In Israel, the standard is/was to carry the pistol with no round in the chamber. This was because the early Israeli military carried a wide variety of handguns with different safety features and it was difficult to teach everyone the varying manual of arms to carry each type of pistol safely. So, for universal safety, they told everyone to keep the chamber empty until it was time to shoot. Thus we see the Israeli draw from the holster and the quick chambering of a round.
 
The person who is carrying an unloaded pistol is not an Israeli soldier. They are someone who lacks all confidence in their weapon and their skills. I dare say they are afraid of their gun. Unless the gun is defective, modern firearms do not fire when dropped or when drawn from a holster (re-holstering is something else). A gun by itself in a holster is no more threat to anyone than a car parked in a garage.
 
So why carry an empty gun? This isn’t California of 1968-2011 where unloaded open carry was the only way to legally carry a gun for most who lives in the state’s urban areas. Nevada has no requirements to carry a handgun unloaded like that. The only reason is fear.
 
Fear is usually caused by ignorance. If we do not properly understand risk, we can’t make a good assessment of the danger we face. The empty magazine well carrier almost certainly has very little experience with firearms. Probably very little time spent shooting them and he’s probably never carried until now.
 
Learning about firearms involves a lot of stuff. Knowing how it works doesn’t necessarily mean you can describe Glock’s three safety features, how the drop safety on a modern hammer fired semi-auto works, or why modern revolvers have an articulated firing pin. That’s okay; most people don’t know how brake systems work, but they know that brakes will stop the car and don’t drive 5 MPH everywhere.
 
The Dunning-Kruger Effect states that low skill people are unable to recognize that they do not possess the skills they think they do. Literally they are too clueless to know what they’re missing. You can’t fix something unless you know it’s broken. Hopefully the unloaded carrier gets more into guns and realizes his mistake. We all have had embarrassing moments like that.
 
The unloaded carry guy is misplacing his confidence. An unloaded gun is little more than a talisman to keep trouble away. The carrier thinks because he is carrying a gun, he’s now immune to attack.
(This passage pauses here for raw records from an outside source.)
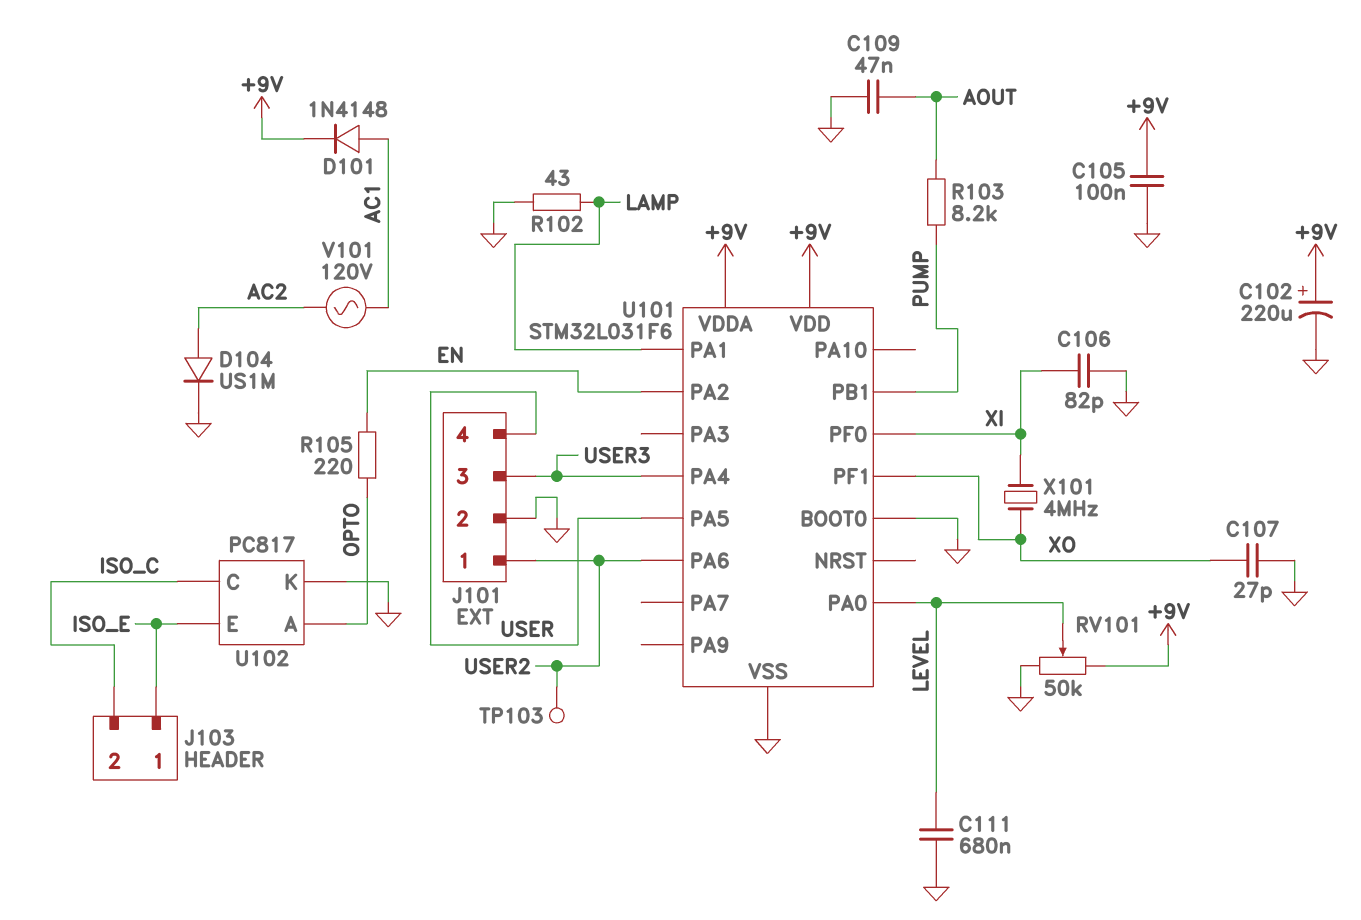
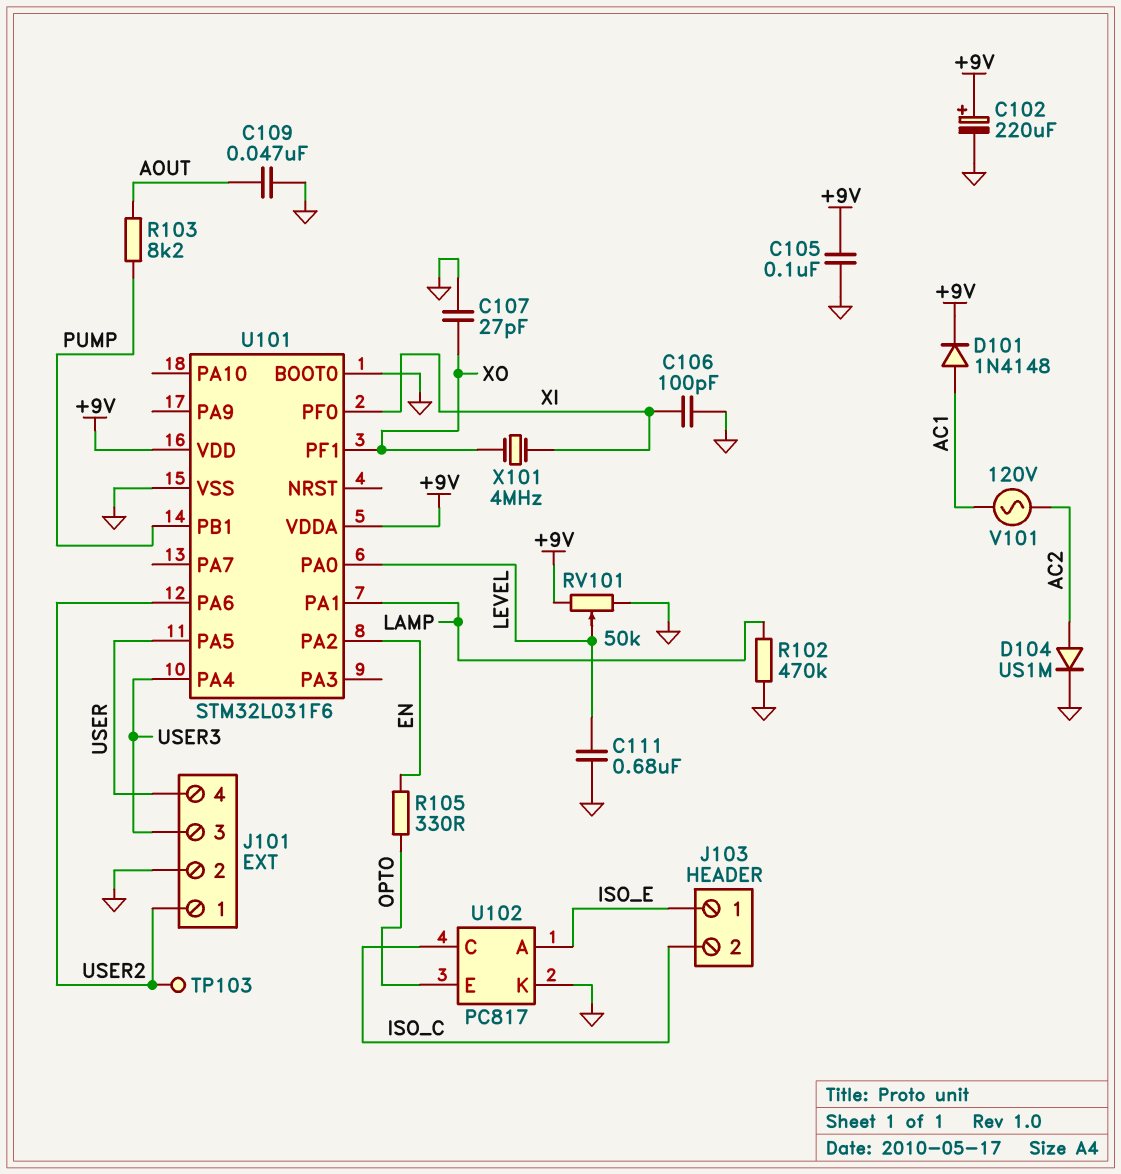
C106: 82pF (GND, XI) -> 100pF (GND, XI)
R102: 43 (GND, LAMP) -> 470k (GND, LAMP)
R105: 220 (EN, OPTO) -> 330 (EN, OPTO)
U102 pin A: OPTO -> ISO_E
U102 pin E: ISO_E -> OPTO

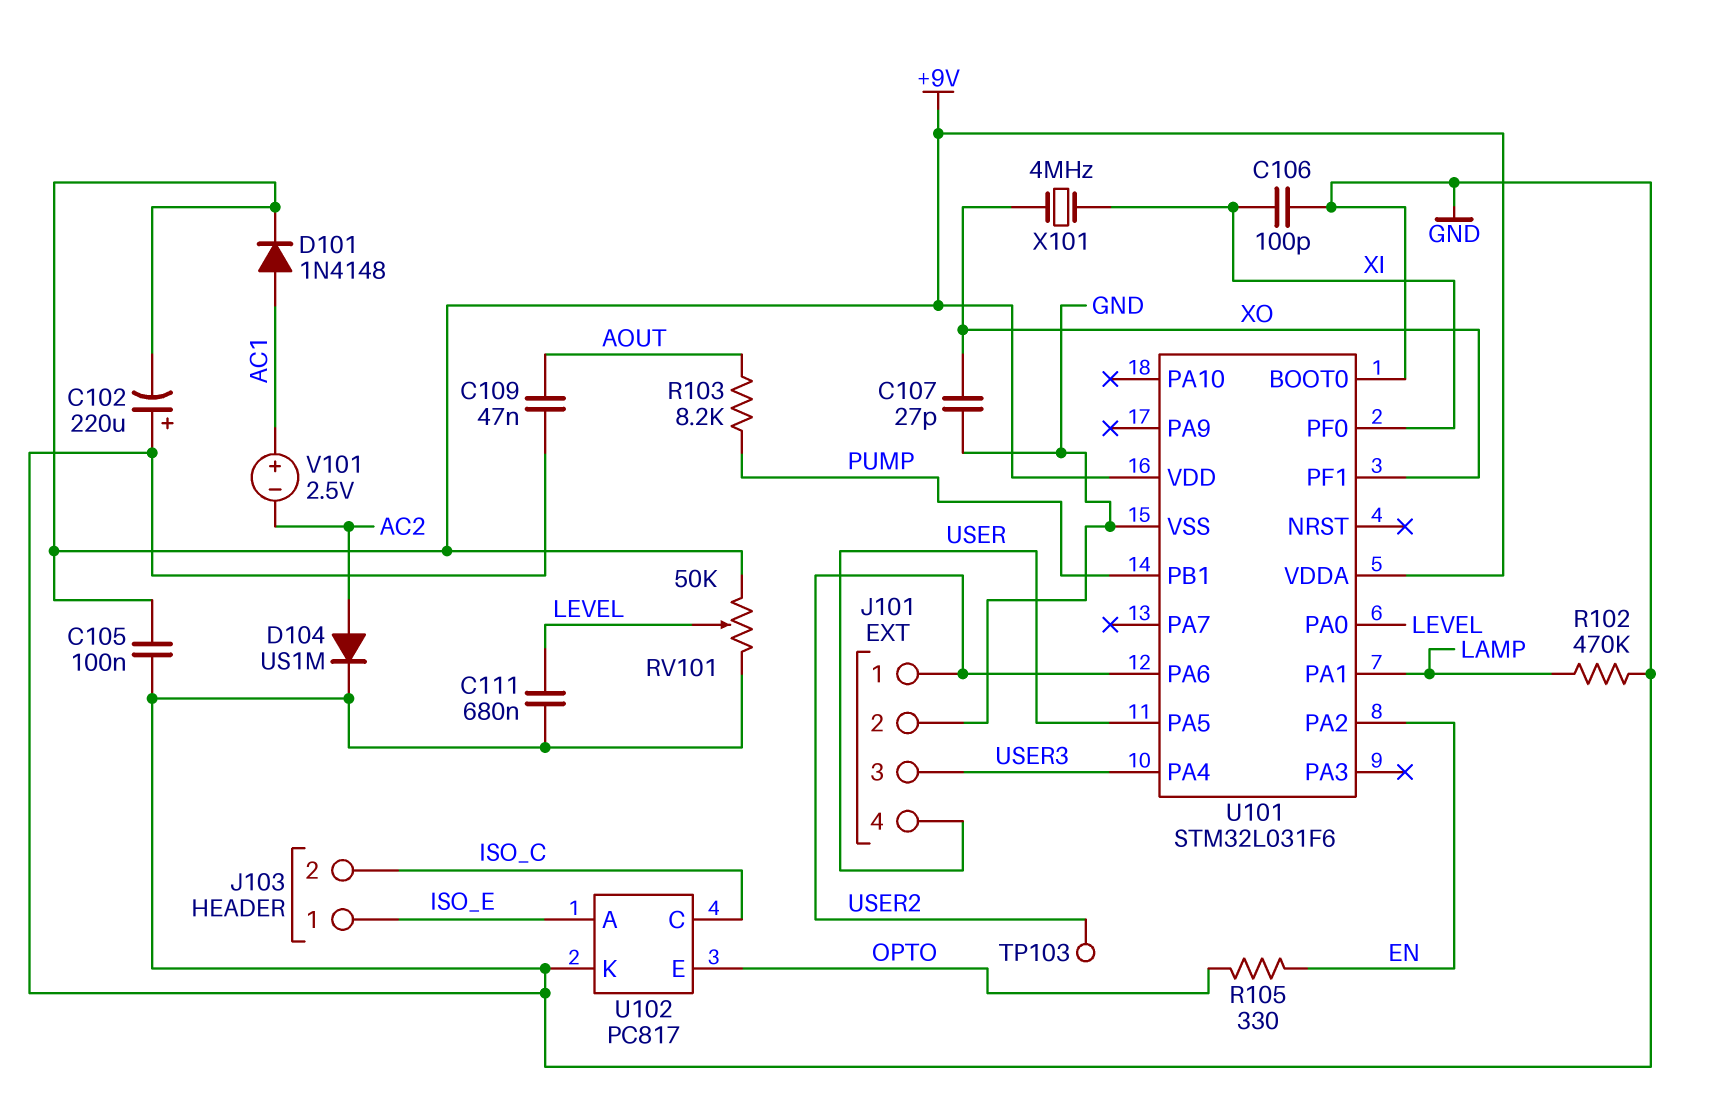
C102: 220uF (plus +9V, minus GND) -> 220uF (plus GND, minus +9V)
V101: AC 120V (AC1, AC2) -> 2.5V (plus AC1, minus AC2)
I would argue that because it is unloaded, an astute bad guy knows that the carrier is likely an untrained amateur with poor situational awareness and does not possess the skill to proactively identify a threat, draw, and load, let alone retain the gun in a struggle.
 
So not only does it signal to people who know guns that this guy is unprepared and an amateur, it puts him in danger of a criminal. With his abilities over-estimated, he’s likely to find out that when he’s in trouble, it isn’t so easy to dig his magazine from his pocket, load it into the pistol, then chamber a round. Under stress, especially life threatening stress, fine motor coordination goes out the window. People are sometimes hard-pressed to pull the trigger properly. Have you heard the phrase “all thumbs”?
 
We can’t fix these people, but we can gently speak to them and provide helpful forums where they can be educated. The gun community as a whole needs to reach out to new, unconfident carriers and help instill good practices and habits.